In this example we’ll use the popular Expected Improvement (EI) acqf, which can evaluate the expectation value for obtaining a better function value compared to the current best value by utilizing the regression models’ prediction of botht the function value as well as the variance at that point.
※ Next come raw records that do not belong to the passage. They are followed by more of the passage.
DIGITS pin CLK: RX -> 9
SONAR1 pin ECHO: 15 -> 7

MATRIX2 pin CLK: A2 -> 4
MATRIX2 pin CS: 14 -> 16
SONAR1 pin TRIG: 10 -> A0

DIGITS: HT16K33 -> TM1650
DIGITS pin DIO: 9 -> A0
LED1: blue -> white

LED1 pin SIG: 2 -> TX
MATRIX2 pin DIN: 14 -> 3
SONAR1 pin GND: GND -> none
import bofire.strategies.api as strategies
from bofire.data_models.acquisition_functions.api import qLogEI
from bofire.data_models.strategies.api import SoboStrategy
# a single objective BO strategy

sobo_strategy_data_model = SoboStrategy(
    domain=domain,
    acquisition_function=qLogEI(),
)

# map the strategy data model to the actual strategy that has functionality
sobo_strategy = strategies.map(sobo_strategy_data_model)
# first we fit the model of the strategy

sobo_strategy.tell(experiments)
/opt/hostedtoolcache/Python/3.12.12/x64/lib/python3.12/site-packages/bofire/surrogates/botorch.py:181: UserWarning: The given NumPy array is not writable, and PyTorch does not support non-writable tensors. This means writing to this tensor will result in undefined behavior. You may want to copy the array to protect its data or make it writable before converting it to a tensor. This type of warning will be suppressed for the rest of this program. (Triggered internally at /pytorch/torch/csrc/utils/tensor_numpy.cpp:213.)
  torch.from_numpy(Y.values).to(**tkwargs),

Each implemented strategy has a strategy.ask(n) method implemented, where new experiment candidates can be fetched from.
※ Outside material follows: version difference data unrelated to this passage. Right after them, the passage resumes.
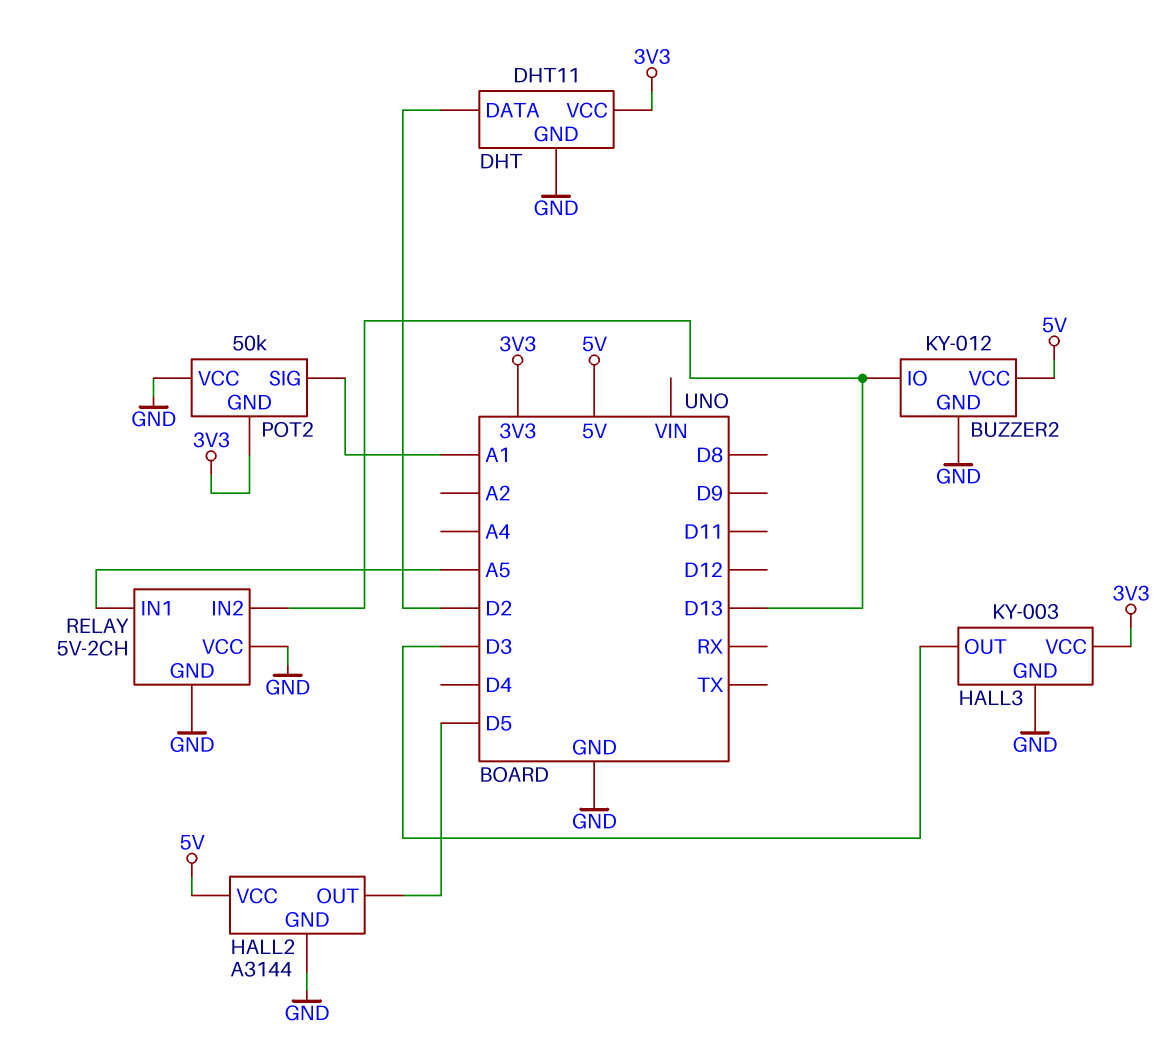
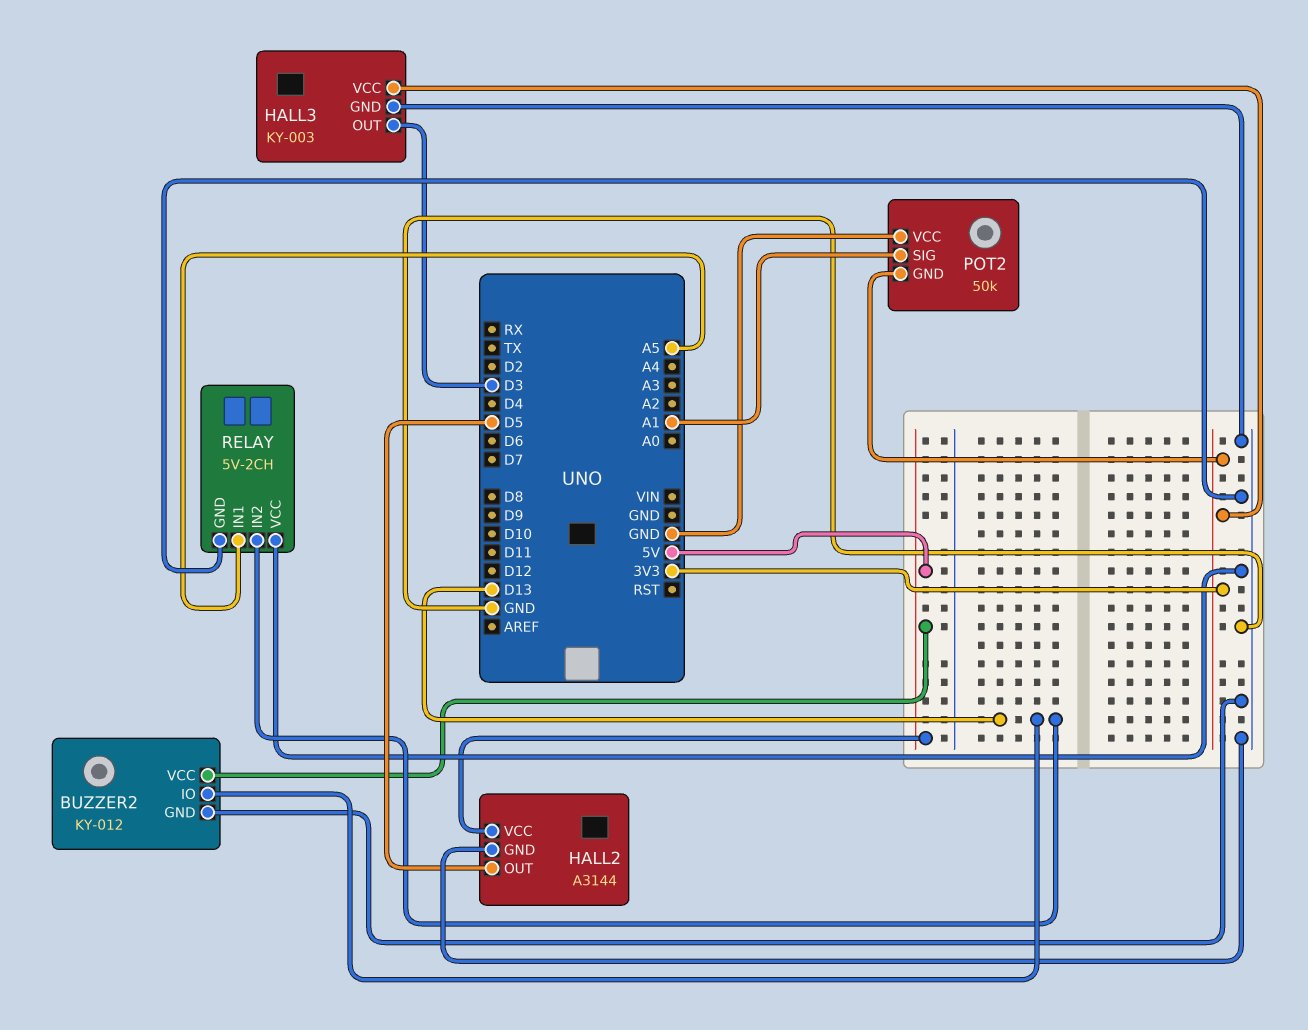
DHT: DHT11 -> none
DHT pin DATA: D2 -> none
DHT pin GND: GND -> none
DHT pin VCC: 3V3 -> none

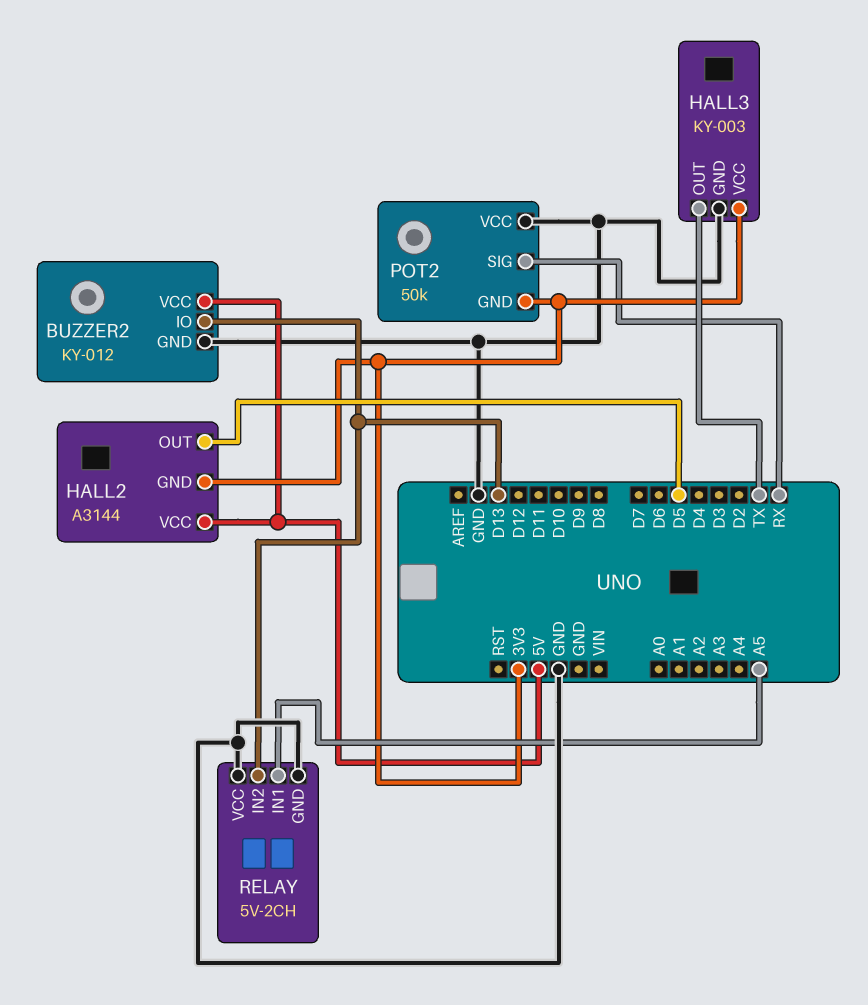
HALL2 pin GND: GND -> 3V3
HALL3 pin OUT: D3 -> TX
POT2 pin SIG: A1 -> RX

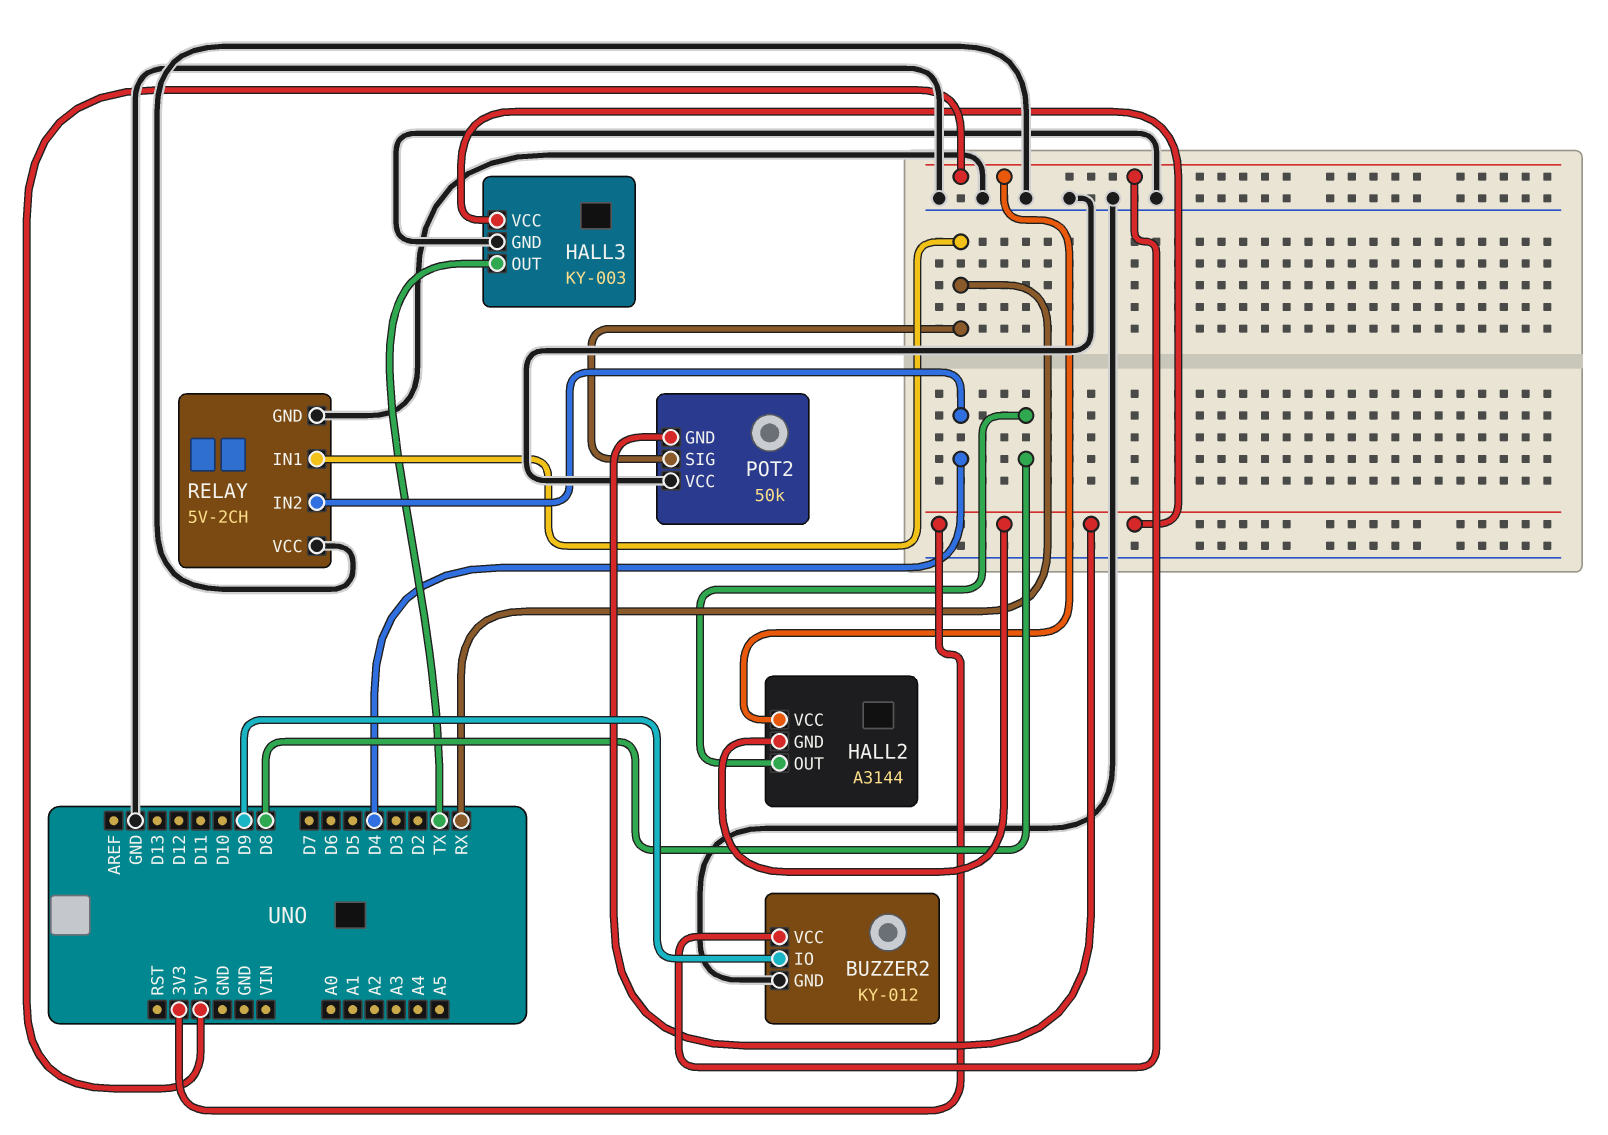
BUZZER2 pin IO: D13 -> D9
HALL2 pin OUT: D5 -> D8
RELAY pin IN1: A5 -> RX
RELAY pin IN2: D13 -> D4

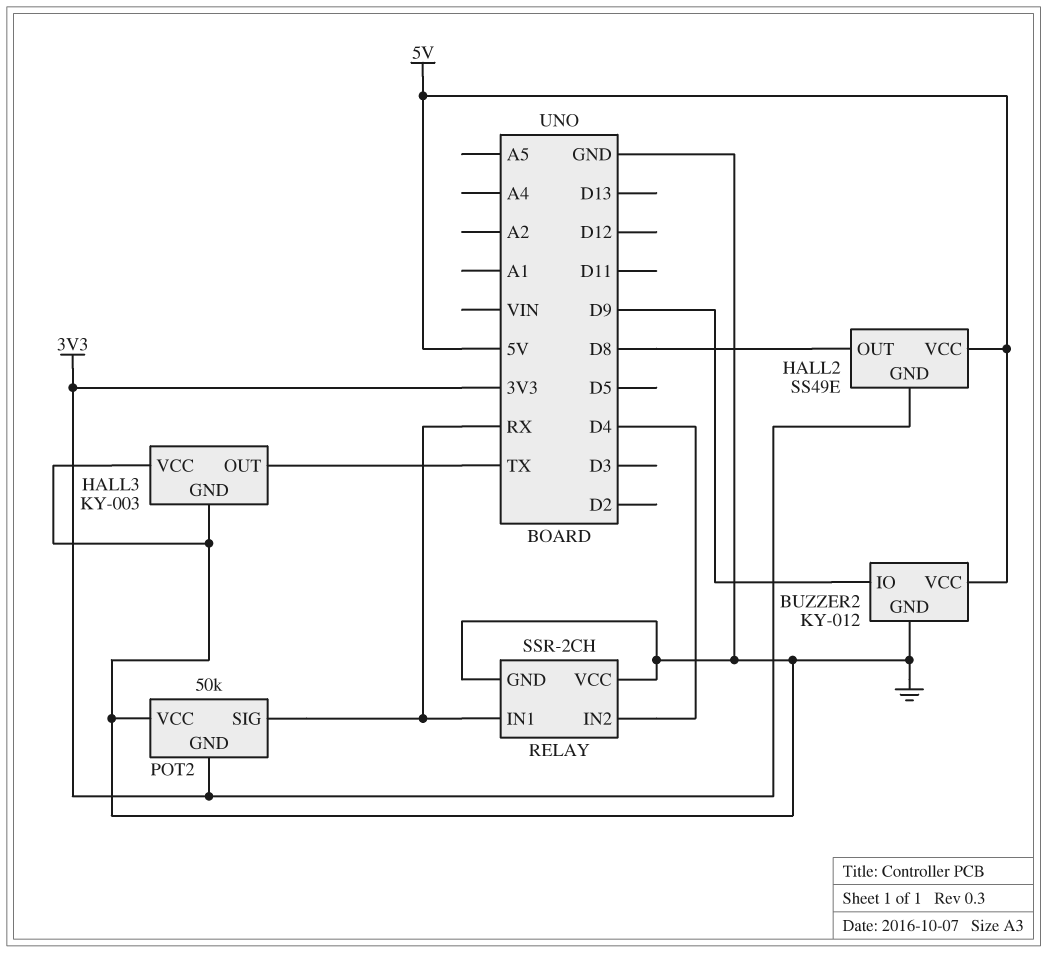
HALL2: A3144 -> SS49E
HALL3 pin VCC: 3V3 -> GND
RELAY: 5V-2CH -> SSR-2CH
# uncomment and run me to see what's happening!
# sobo_strategy.ask(1)

Since a BO strategy requires an underlying regression model for predictions, it requires a certain amount of initial experiments for it to be able to build such a model.
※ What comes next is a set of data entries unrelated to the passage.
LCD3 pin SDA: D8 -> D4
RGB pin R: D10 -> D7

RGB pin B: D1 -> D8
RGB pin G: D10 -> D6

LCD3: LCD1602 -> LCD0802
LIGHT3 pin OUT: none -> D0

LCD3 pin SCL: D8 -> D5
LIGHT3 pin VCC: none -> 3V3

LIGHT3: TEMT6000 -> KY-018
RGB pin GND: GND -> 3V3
In order to obtain initial experiments, one way is to (pseudo)randomly sample candidate points in the reaction domain. This can e.g. be done by the RandomStrategy.

# a random strategy
from bofire.data_models.strategies.api import RandomStrategy as RandomStrategyModel


random_strategy_model = RandomStrategyModel(domain=domain)
# we have to provide the strategy with our optimization problem so it knows where to sample from.
random_strategy = strategies.map(random_strategy_model)
domain
Domain(type='Domain', inputs=Inputs(type='Inputs', features=[ContinuousInput(type='ContinuousInput', key='Temperature', unit='°C', bounds=[0.0, 60.0], local_relative_bounds=None, stepsize=None, allow_zero=False), CategoricalInput(type='CategoricalInput', key='Solvent Type', categories=['MeOH', 'THF', 'Dioxane'], allowed=[True, True, True]), ContinuousInput(type='ContinuousInput', key='Solvent Volume', unit=None, bounds=[20.0, 90.0], local_relative_bounds=None, stepsize=None, allow_zero=False)]), outputs=Outputs(type='Outputs', features=[ContinuousOutput(type='ContinuousOutput', key='Yield', unit=None, objective=MaximizeObjective(type='MaximizeObjective', w=1.0, bounds=[0, 1]))]), constraints=Constraints(type='Constraints', constraints=[]))
# let's ask for five random sets of conditions
candidates = random_strategy.ask(5)

you can have a look at the candidates

candidates
Solvent Volume Temperature Solvent Type
0 76.876586 5.140206 THF
1 60.292693 6.669920 Dioxane
2 20.639716 27.646143 MeOH
3 78.916719 22.508388 Dioxane
4 70.077127 28.435476 THF

In order to use those experiments as data foundation of the bo strategy above, the output values of these candidates have to be provided. Herein we’ll use a dummy function to evaluate some more or less realistic yields given the proposed input candidates as.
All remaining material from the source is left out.